TLDR
One of the oldest continuously operating community theaters in the country, the Youngstown Playhouse has reported a dark figure that appears seated in the balcony during performances, a half-seen face in the light booth, and a white figure that passes through closed doors. A former security guard described feeling something follow him to his car after a night shift.
The Full Story
A former security guard at the Youngstown Playhouse described the feeling of being watched while making rounds through the empty theater at night. That part is not unusual for old buildings. The unusual part is what happened when he left. As he drove away, he felt distinct pressure against the back of his car seat, as though someone's knees were pressing into it from behind. The feeling persisted until he was some distance from the building. Whatever was in the Playhouse that night, it followed him to the parking lot.
The Playhouse started in the early 1920s, when four women from Temple Rodef Sholom in Youngstown began reading plays together for fun. The group formally incorporated as the Youngstown Players on February 16, 1927, and their first stage was a converted horse barn at 138 Lincoln Avenue on the North Side, fitted with 165 seats and a 25-foot stage. Two fires at that building forced a move. Supporters raised ,000 in 1940 to renovate an abandoned movie house, the Ohio Theater on Market Street, for live performance. In 1959, they moved to the current 45,000-square-foot facility off Glenwood Avenue, with a 400-seat mainstage and a 75-seat black box theater.
During World War II, Broadway director Arthur Sircom ran the artistic program and turned the Playhouse into a nationally recognized training ground. Ed O'Neill got his start here. So did Joe Flynn of McHale's Navy, Elizabeth "Biff" Hartman, and Broadway producer Michael J. Moritz Jr. It is one of the oldest continuously operating community theaters in the country.
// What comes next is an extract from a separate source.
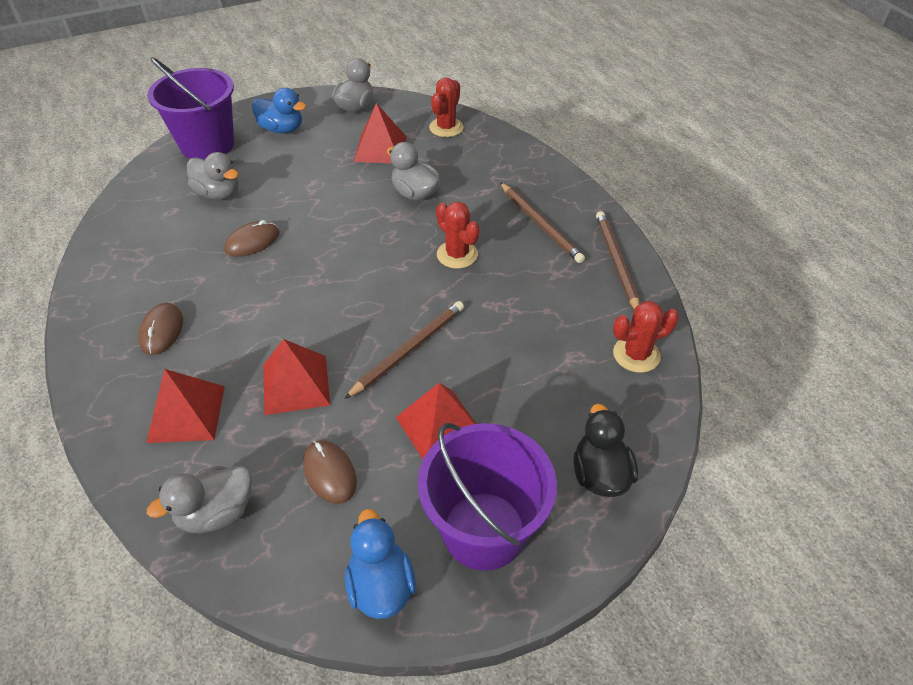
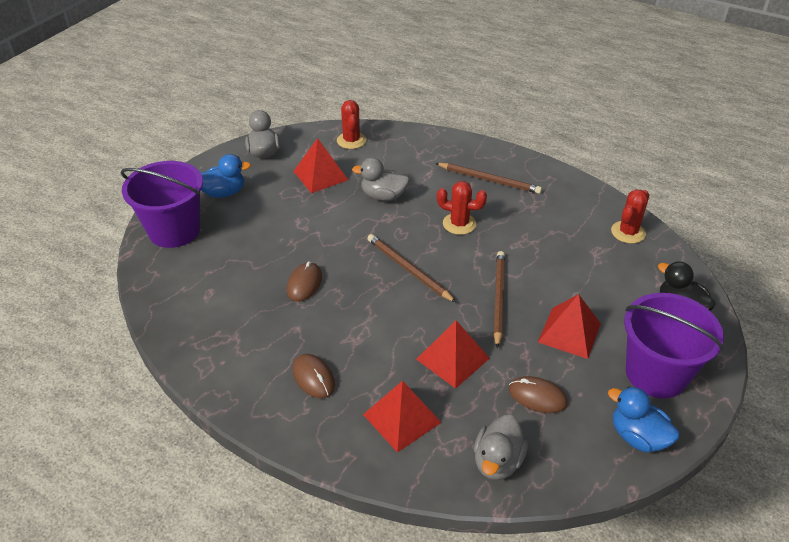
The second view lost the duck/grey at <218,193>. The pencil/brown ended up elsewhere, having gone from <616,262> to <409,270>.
The most commonly reported ghost is a dark figure that appears seated in the balcony during rehearsals and performances. Actors on stage have looked up to see a humanlike silhouette sitting motionless in the upper seats, watching. The figure has been seen repeatedly over the years, and nobody has identified who the shadow might have been in life.
A second presence is tied to the light booth above the balcony. Stagehands working alone in the booth have caught glimpses of a half-seen face peering at them from the darkness when the booth should be empty. The face appears briefly, then vanishes. A white figure has also been observed sliding through closed doors in the building, moving between rooms as though walls are optional.
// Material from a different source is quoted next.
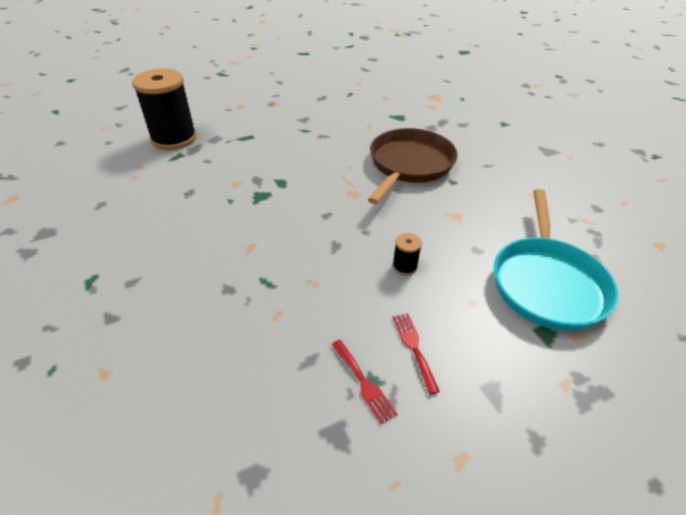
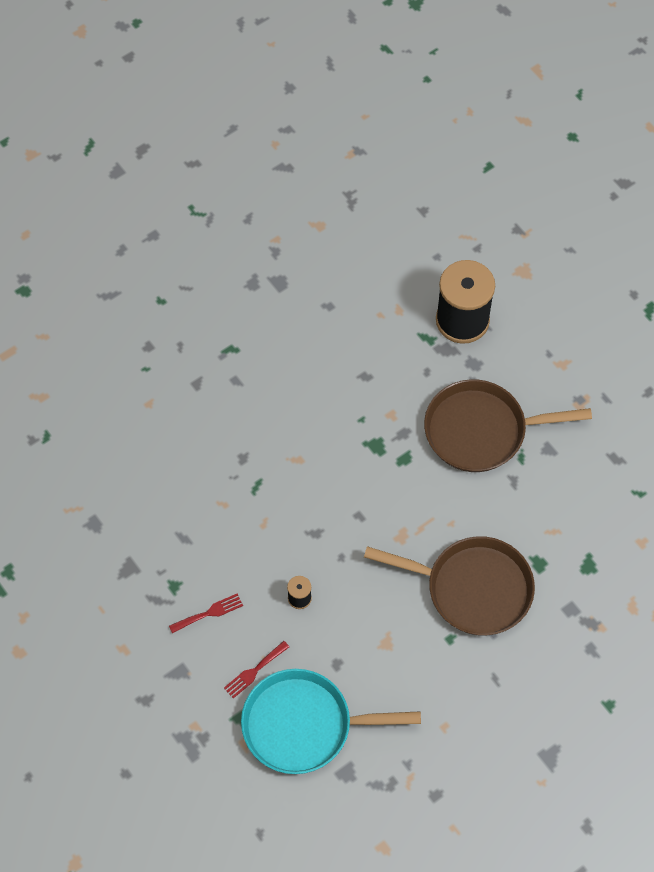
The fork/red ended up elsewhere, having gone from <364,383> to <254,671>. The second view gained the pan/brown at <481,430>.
Staff report other things throughout the building: sudden drops in temperature in the hallways and backstage areas, whispering in the wings when no one else is present, ghostly music playing after hours in a building that should be completely silent. Objects get moved from where people left them.
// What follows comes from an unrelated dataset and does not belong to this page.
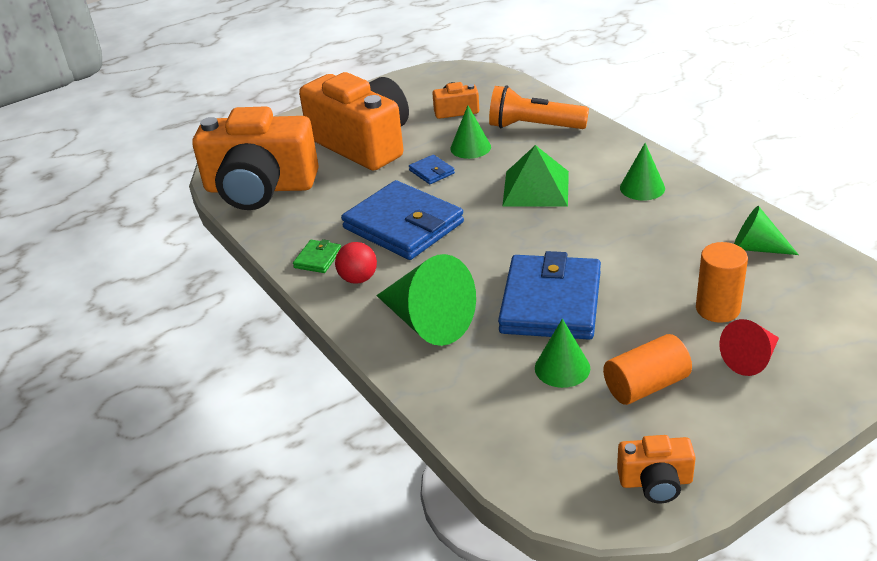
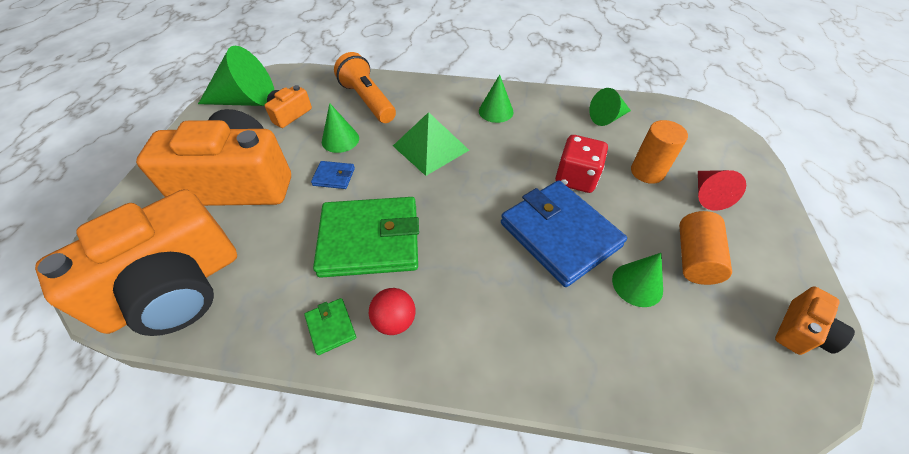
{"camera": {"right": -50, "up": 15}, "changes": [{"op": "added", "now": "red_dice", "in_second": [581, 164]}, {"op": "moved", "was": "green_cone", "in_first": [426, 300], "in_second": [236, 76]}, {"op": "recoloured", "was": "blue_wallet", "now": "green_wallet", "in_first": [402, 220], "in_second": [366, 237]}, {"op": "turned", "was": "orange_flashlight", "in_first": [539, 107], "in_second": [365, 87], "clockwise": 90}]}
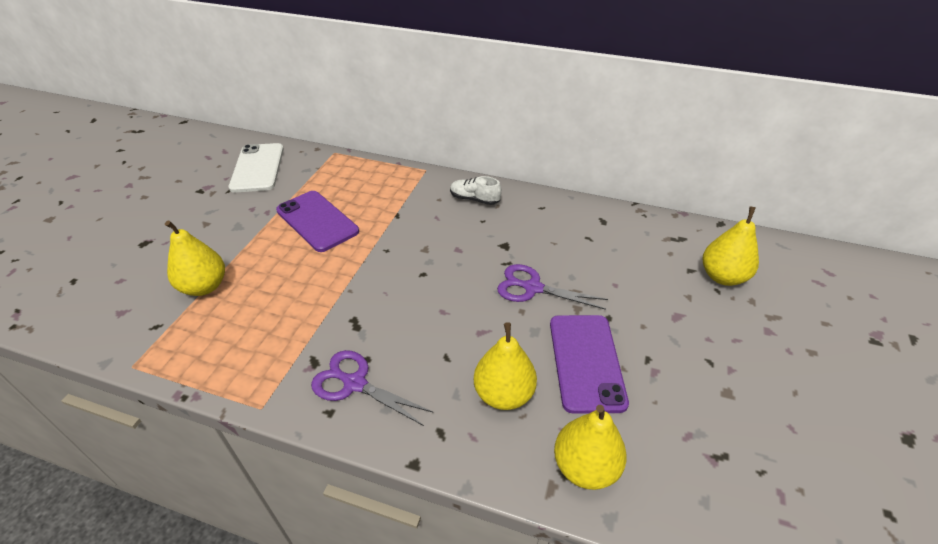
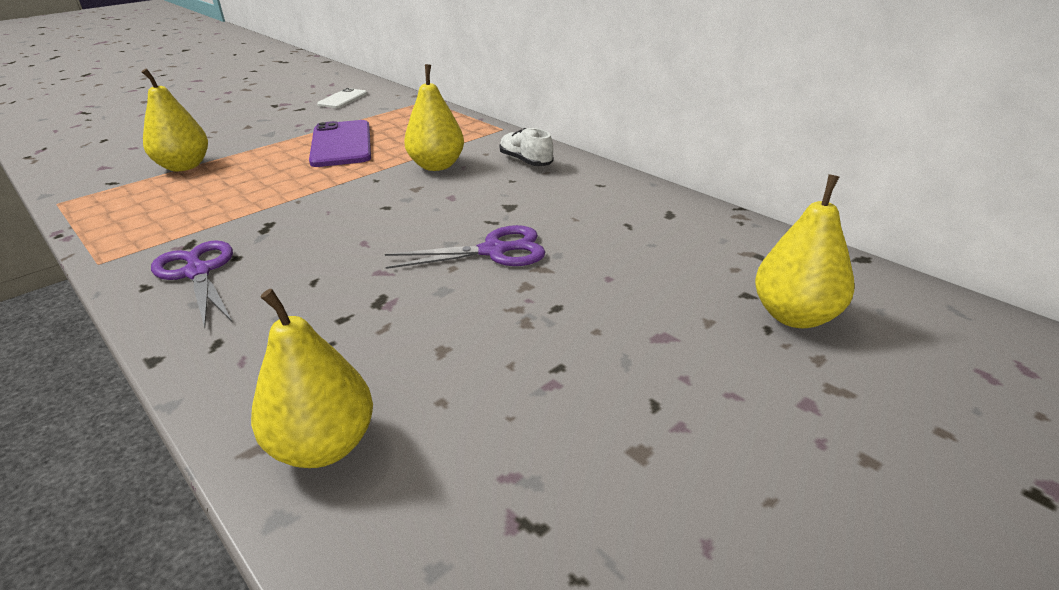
{"camera": {"right": 30, "up": -10}, "changes": [{"op": "removed", "was": "purple_phone", "in_first": [589, 364]}, {"op": "moved", "was": "yellow_pear", "in_first": [505, 366], "in_second": [434, 117]}, {"op": "turned", "was": "purple_scissors", "in_first": [552, 287], "in_second": [465, 247], "clockwise": 120}, {"op": "resized", "was": "white_phone", "in_first": [256, 167], "in_second": [342, 98], "ratio": 0.58}]}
No one has attached specific identities to any of the Playhouse ghosts. The building's long history across three different locations makes it hard to trace the hauntings to any particular death or tragedy. The PANICd paranormal database lists the Playhouse as an active location, and investigators visited the site in June 2019. The Playhouse produces a full season of shows every year at 600 Playhouse Lane, and the balcony figure, if accounts are to be believed, keeps showing up to watch.